Panjul menegakkan badan dan menjawab dengan suara lantang,
“Tenang, Bu! Hari ini saya sudah sarapan semangat dan seteguk kopi optimisme!”

Anak-anak sekelas langsung tertawa keras. Bu Ratri ikut tersenyum, tapi kemudian menatap Panjul dengan mata penasaran.
“Wah, kata-katanya bagus, Panjul. Tapi kamu tahu nggak, apa arti optimis itu?”

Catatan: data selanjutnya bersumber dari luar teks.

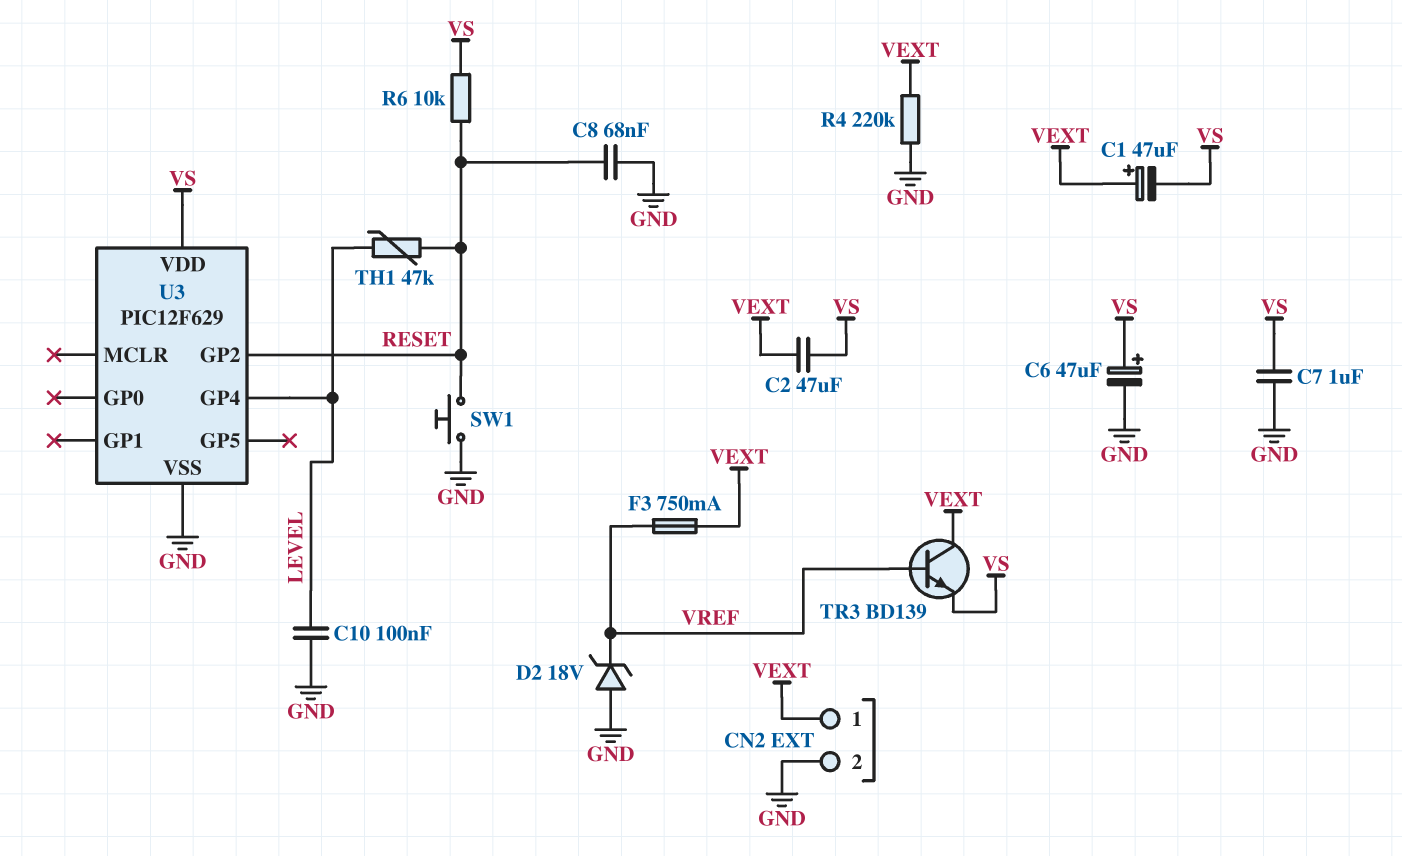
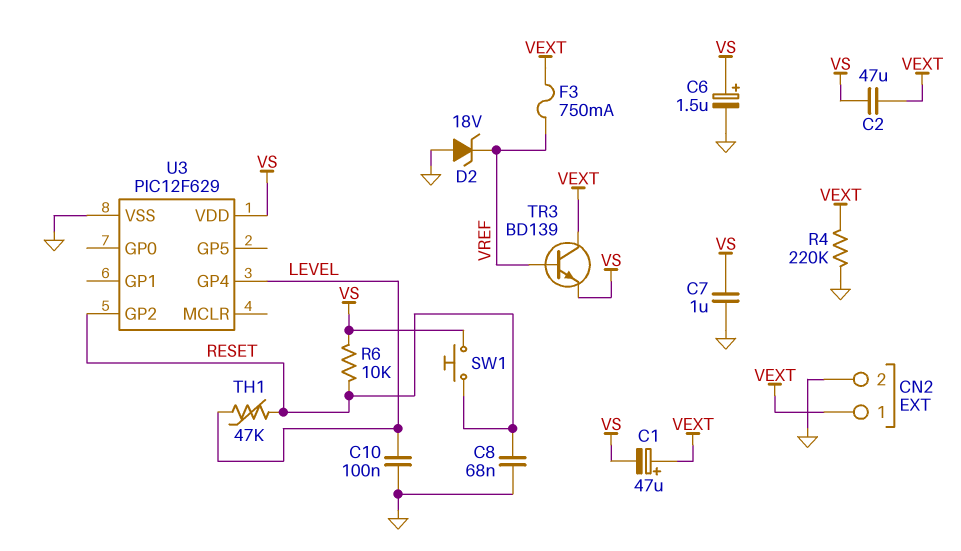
C6: 47uF (plus VS, minus GND) -> 1.5uF (plus VS, minus GND)
SW1: button (GND, RESET) -> button (RESET, VS)

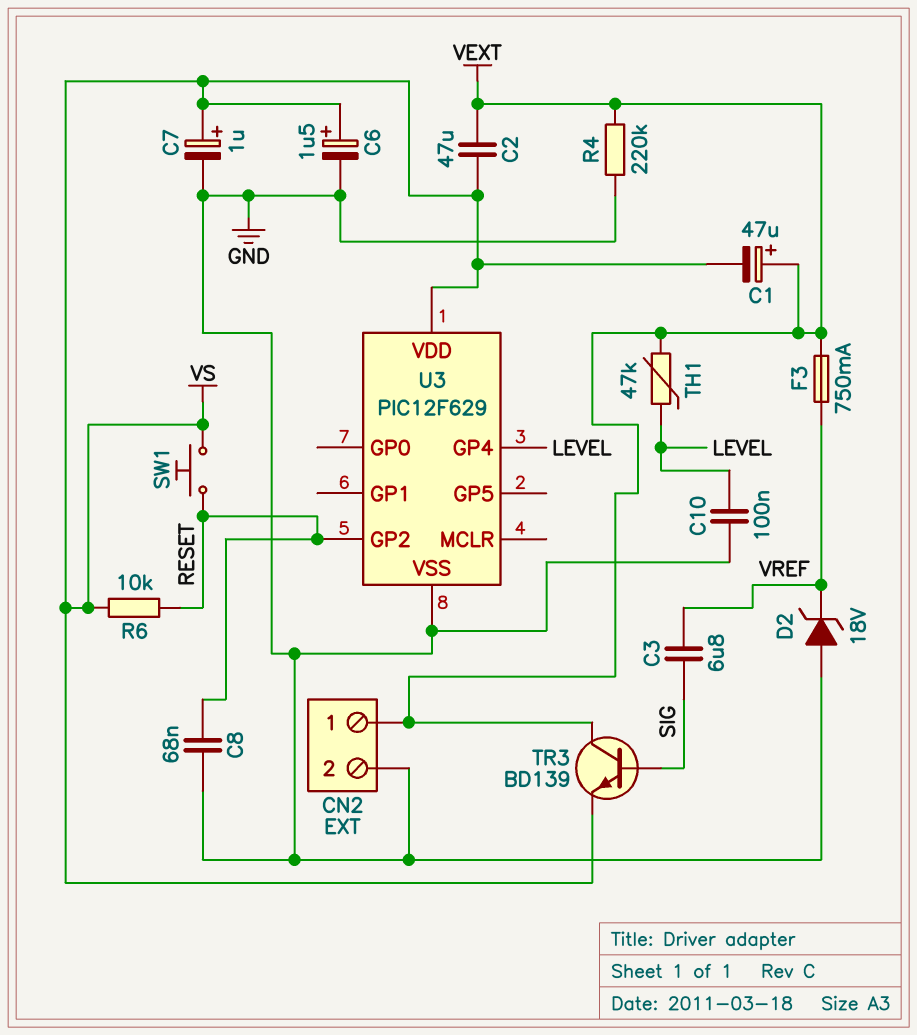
C3: none -> 6.8uF (SIG, VREF)
C7: 1uF (GND, VS) -> 1uF (plus VS, minus GND)
TH1: 47k (LEVEL, RESET) -> 47k (LEVEL, VEXT)
TR3: NPN BD139 (B VREF, C VEXT, E VS) -> NPN BD139 (B SIG, C VEXT, E VS)

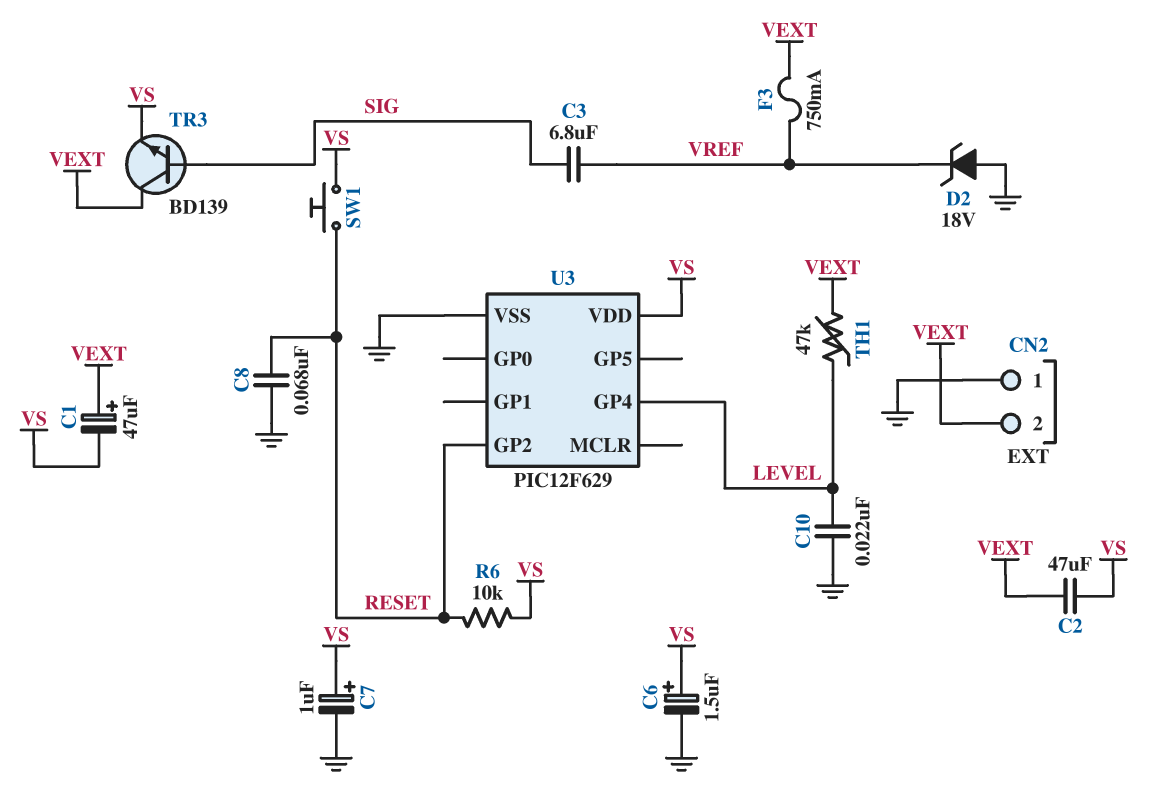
C10: 100nF (GND, LEVEL) -> 22nF (GND, LEVEL)
CN2 pin 1: VEXT -> GND
CN2 pin 2: GND -> VEXT
R4: 220k (GND, VEXT) -> none

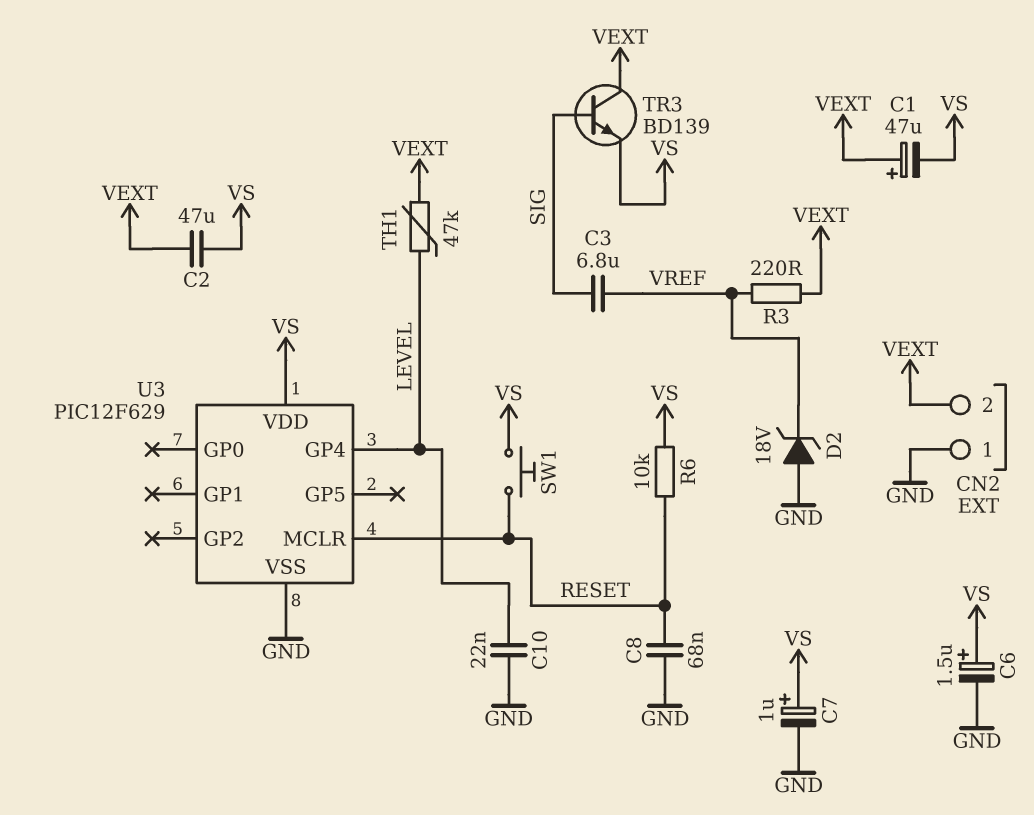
F3: 750mA (VEXT, VREF) -> none
R3: none -> 220 (VEXT, VREF)
U3 pin GP2: RESET -> none
U3 pin MCLR: none -> RESET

Panjul terdiam sejenak, lalu menggaruk kepala.
“Hmm… nggak tahu, Bu. Tapi saya sering dengar di iklan-iklan TV, kalau orang bilang ‘harus optimis!’, terus abis itu dia semangat banget dan cepet nyelesaiin kerjaannya. Jadi saya pikir itu kayak mantra penyemangat gitu, Bu!”

Seluruh kelas langsung meledak tertawa.
Bahkan Danu sampai menutup mulutnya menahan tawa.

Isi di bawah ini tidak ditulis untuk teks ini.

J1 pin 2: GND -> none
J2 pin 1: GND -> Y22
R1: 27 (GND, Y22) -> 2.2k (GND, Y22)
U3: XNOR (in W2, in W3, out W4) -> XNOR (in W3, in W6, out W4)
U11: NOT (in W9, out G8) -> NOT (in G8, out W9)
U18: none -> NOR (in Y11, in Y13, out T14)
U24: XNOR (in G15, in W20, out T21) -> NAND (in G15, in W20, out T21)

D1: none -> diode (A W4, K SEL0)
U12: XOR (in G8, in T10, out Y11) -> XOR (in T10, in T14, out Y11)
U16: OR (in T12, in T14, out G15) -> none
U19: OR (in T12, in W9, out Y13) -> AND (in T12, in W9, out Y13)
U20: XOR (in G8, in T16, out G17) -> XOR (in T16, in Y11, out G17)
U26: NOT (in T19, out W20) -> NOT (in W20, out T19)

Bu Ratri pun tertawa sambil menggeleng. “Wah, Panjul… penjelasanmu lucu, tapi cukup masuk akal juga.”
Ia lalu berkata lembut, “Optimis itu artinya yakin dan percaya pada diri sendiri, Jul. Kalau kamu optimis, kamu nggak gampang menyerah.”

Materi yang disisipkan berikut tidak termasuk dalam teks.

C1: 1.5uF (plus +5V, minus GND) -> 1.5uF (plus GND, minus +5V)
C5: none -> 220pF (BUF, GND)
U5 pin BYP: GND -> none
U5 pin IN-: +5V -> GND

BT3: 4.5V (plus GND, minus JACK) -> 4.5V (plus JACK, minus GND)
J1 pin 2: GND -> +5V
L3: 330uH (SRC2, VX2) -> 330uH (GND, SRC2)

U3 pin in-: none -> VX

Panjul mengangguk serius, lalu tersenyum lebar.
“Ohh, gitu ya, Bu… berarti saya harus optimis terus, biar nggak nyerah meski sering salah jawab, hahaha!”

Kelas kembali riuh. Bu Ratri ikut tertawa sambil mengusap kepala Panjul.
“Ya, benar begitu, Panjul. Tapi mulai sekarang, optimisnya juga harus dibarengi belajar, ya.”

“Siap, Bu Ratri! Saya optimis bisa jadi murid paling rajin… kalau nggak ngantuk!”

Tawa pun kembali pecah di kelas lima pagi itu.

Sore harinya, setelah sekolah, Panjul duduk di pematang sawah sendirian. Angin sore mengelus wajahnya lembut. Ia menggambar sesuatu di tanah dengan ranting kecil — gambar rumah besar dengan taman, dan tulisan kecil di bawahnya: “Rumah Panjul yang Bahagia.”

“Suatu hari nanti…” gumamnya pelan, “aku pengin bangun rumah buat Bapak sama Ibu. Biar mereka nggak capek terus.”

Ia menatap langit jingga yang perlahan berubah warna.
“Dan aku bakal jadi orang sukses yang… apa tadi, oh iya… optimis!” katanya sambil tertawa sendiri.

Seekor burung kecil terbang melintas. Panjul melambaikan tangan seolah berpamitan.
Tapi sebelum ia beranjak, dari kejauhan terdengar suara anak-anak memanggil namanya. Suara yang riuh dan penuh tawa.

“Panjul! Panjul! Cepetan sini! Ada sesuatu di sungai!”

Panjul menoleh, wajahnya bingung.
“Lho? Ada apa, ya?”

Ia lalu berlari kecil menuju arah suara itu, sambil berseru,
“Waduh, jangan-jangan ada ikan besar lagi! Aduuuhh… anda belum beruntung, kawan… hahahaha!”

Langkahnya hilang di antara hijaunya padi, meninggalkan senyum penasaran —
ada apa sebenarnya di sungai sore itu?